Visit the oldest pottery village in Southeast Asia, April 15, 2011, Vietnamnet Bridge. “As one of the two oldest pottery villages in Southeast Asia, Bau Truc is considered a “museum” of traditional pottery of Cham people.” Terrific photo gallery showing villagers making pottery from natural clay deposits found near the banks of the Quao River. Techniques and materials are covered.
Picasso Ceramics go on permanent display, by Rebekah Harriman, April 14, 2011, Creative Boom: East Midlands. “Picasso Ceramics: The Attenborough Collection, will feature around forty works selected from their unique collection.” Show opens April 16th at New Walk Museum & Art Gallery in Leicester, England. “All of Picasso’s activity with ceramics centred around the Madoura pottery factory where he worked on plates, jugs and tiles, often combining aspects of painting and sculpture in their decoration.”
New studio creating real buzz, April 11, 2011, BC Local News. A café studio fusion has opened in Chemainus, British Columbia. Customers can buy pre-fired slipcast pieces and decorate them while they enjoy pastries and beverages.
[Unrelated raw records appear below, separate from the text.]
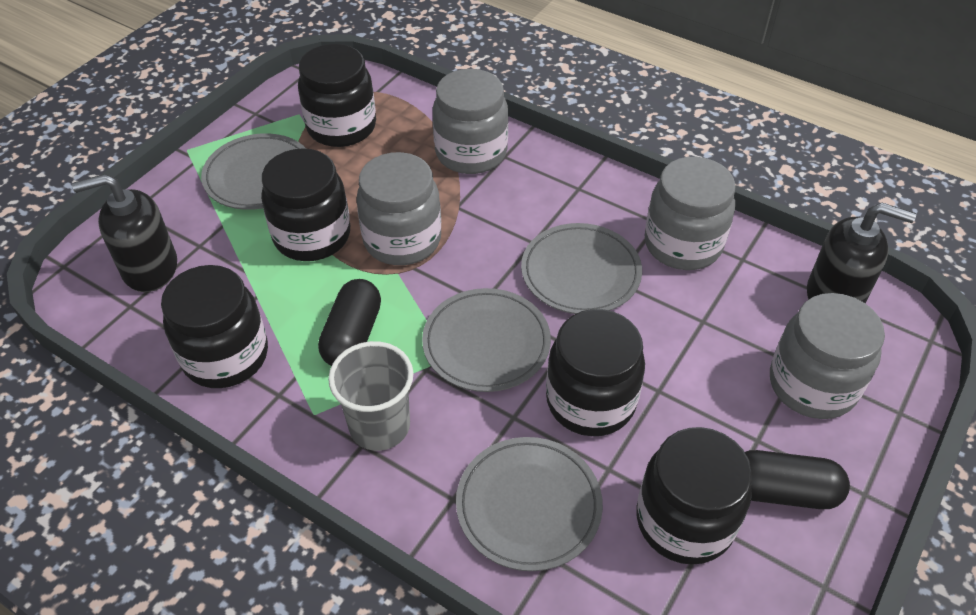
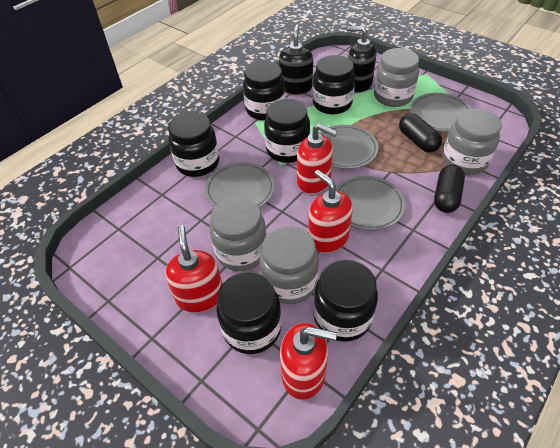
black jar: 5 -> 6
grey cup: 1 -> 0
red soap dispenser: 0 -> 4

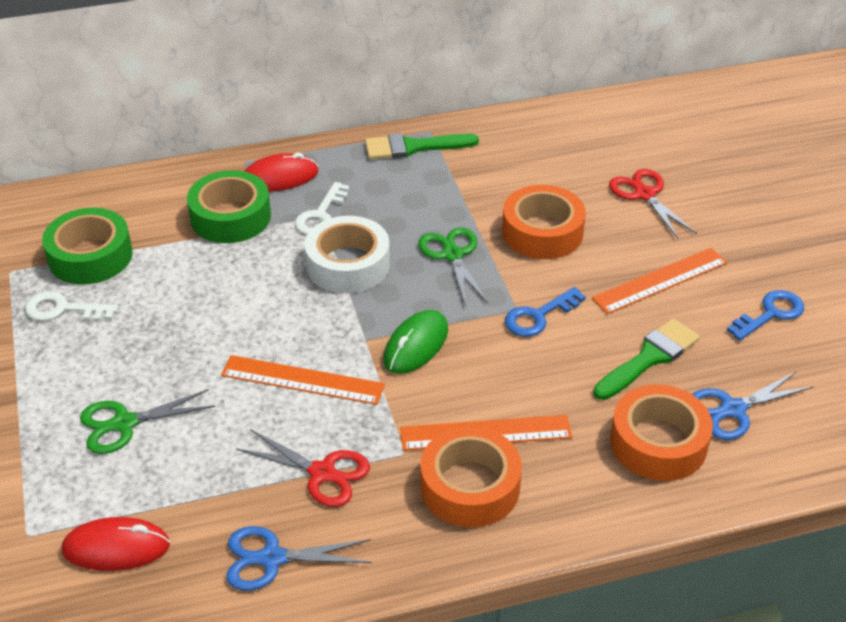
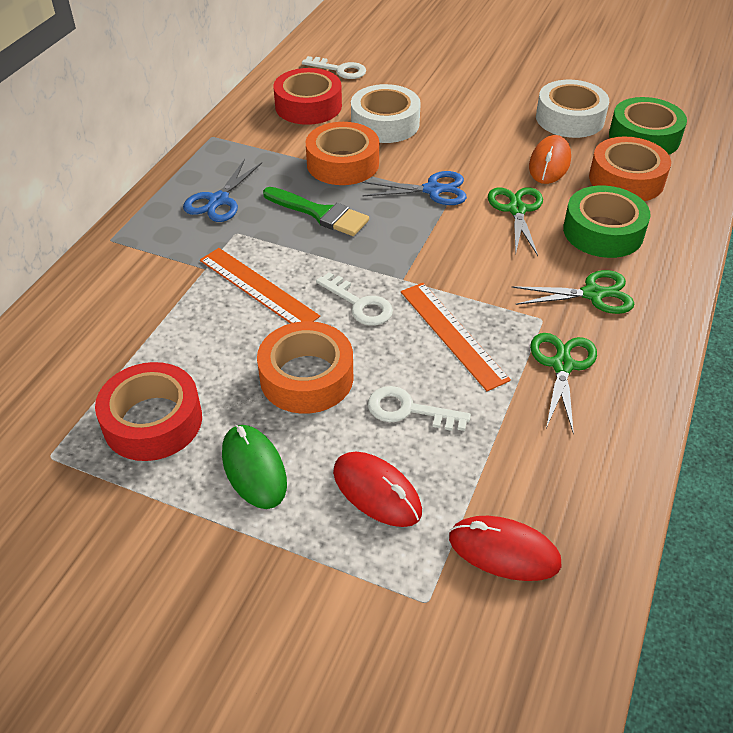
blue key: 2 -> 0
green brush: 2 -> 1
green scissors: 2 -> 3
orange mouse: 0 -> 1
orange ruler: 3 -> 2
red scissors: 2 -> 0
red tape: 0 -> 2
white key: 2 -> 3
white tape: 1 -> 2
Owner Simon Warne saw similar cafés in the UK and believes the arts community in the Cowichan Valley will support such a venture.
Potters Protest Closure of Studio, April 8, 2011, by Shane Dunau, The Cornell Daily Sun. Continued coverage of last week’s story about the Cornell University ceramic studio that was facing closure to make space for meetings. A petition opposing the closure was circulated and it garnered 700 signatures. Photo shows and amazing studio space. Please consider writing a letter-to-the-editor in support of the studio.
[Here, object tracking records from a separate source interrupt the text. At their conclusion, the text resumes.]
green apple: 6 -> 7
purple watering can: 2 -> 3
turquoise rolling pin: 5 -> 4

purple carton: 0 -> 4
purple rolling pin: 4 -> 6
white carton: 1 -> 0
Xiamen based Taiwan ceramics firm faces EU anti-dumping charges, by Hong Chao-jun and Staff Reporter, April 8, 2011, Want China Times. “The European Union will impose a temporary 73% punitive import tariff on more than 90% of ceramic products from the Chinese mainland, beginning from March 17. The move follows a ruling by the EU on anti-dumping charges pressed for by European companies.”
Patterson Elementary School Students Fire Up Native American Pottery, by Alexandra Hill, Apr 8, 2011, WJHG Channel 7 ABC News. This news brief reports on a special event: teaching students “how to make pottery like Native Americans once did over an authentic pit bonfire.” This bit of news is quite endearing to me because Panama City is right next to the town where I was born, Fort Walton Beach, Florida. The tiny photo shows a huddle of children and I can see the sand they’re standing on. This pic doesn’t do it justice; the sand is pure white and as fine as flour. The culture they’re learning about would be the ancient Mississippian Culture.
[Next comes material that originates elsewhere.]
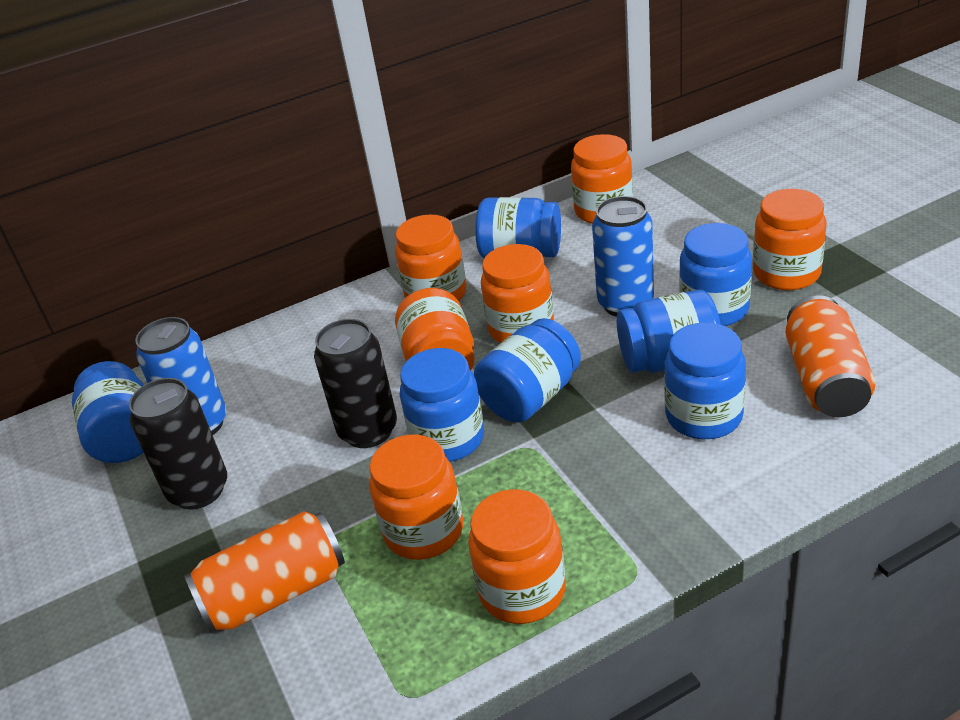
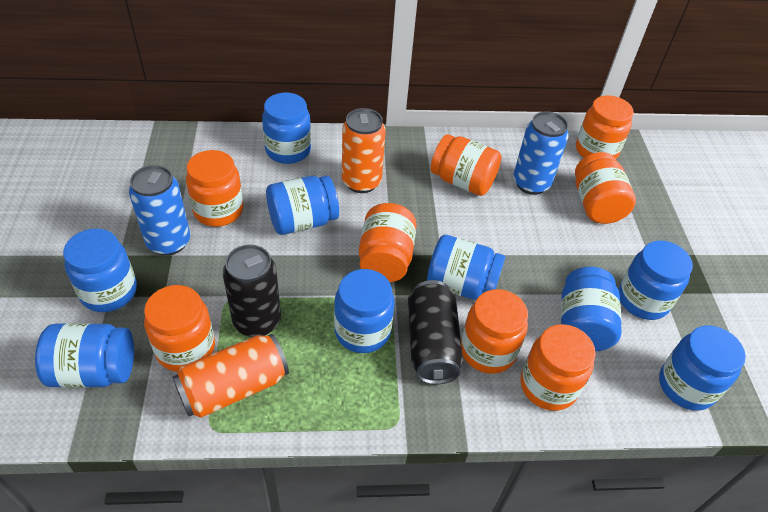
blue jar: 7 -> 9
orange jar: 7 -> 8

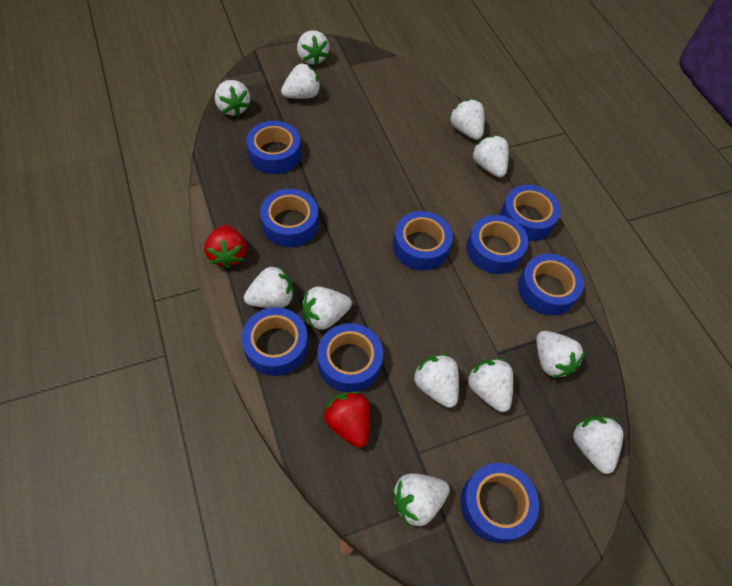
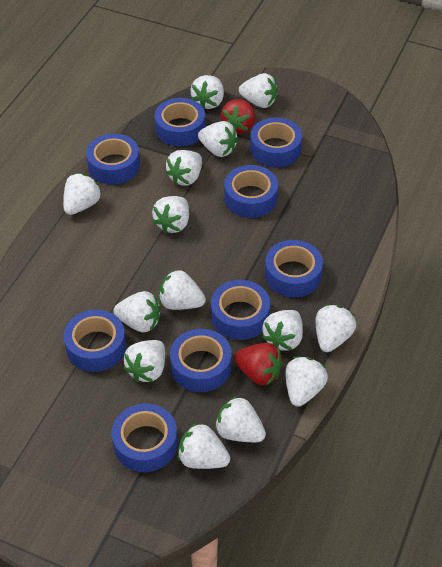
white strawberry: 12 -> 14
Ancient settlements delay Jackson County bridge, by Jon Ostendorff, Apr. 8, 2011, The Citizen Times. Construction unearthed artifacts near Asheville, North Carolina. “Evidence points to a Middle Woodland and Connestee phase occupation nearly 2,000 years ago, though at least one find shows settlement around the late Archaic period about 9,000 years ago.” In addition, digging closer to the surface revealed Cherokee pottery.
Vessels of Clay, Centuries Old, That Speak to Modernity, by Ken Johnson, April 7, 2011, The New York Times. Lovely art review of a Metropolitan Museum of Art exhibition featuring buncheong, a traditional Korean form of ceramics.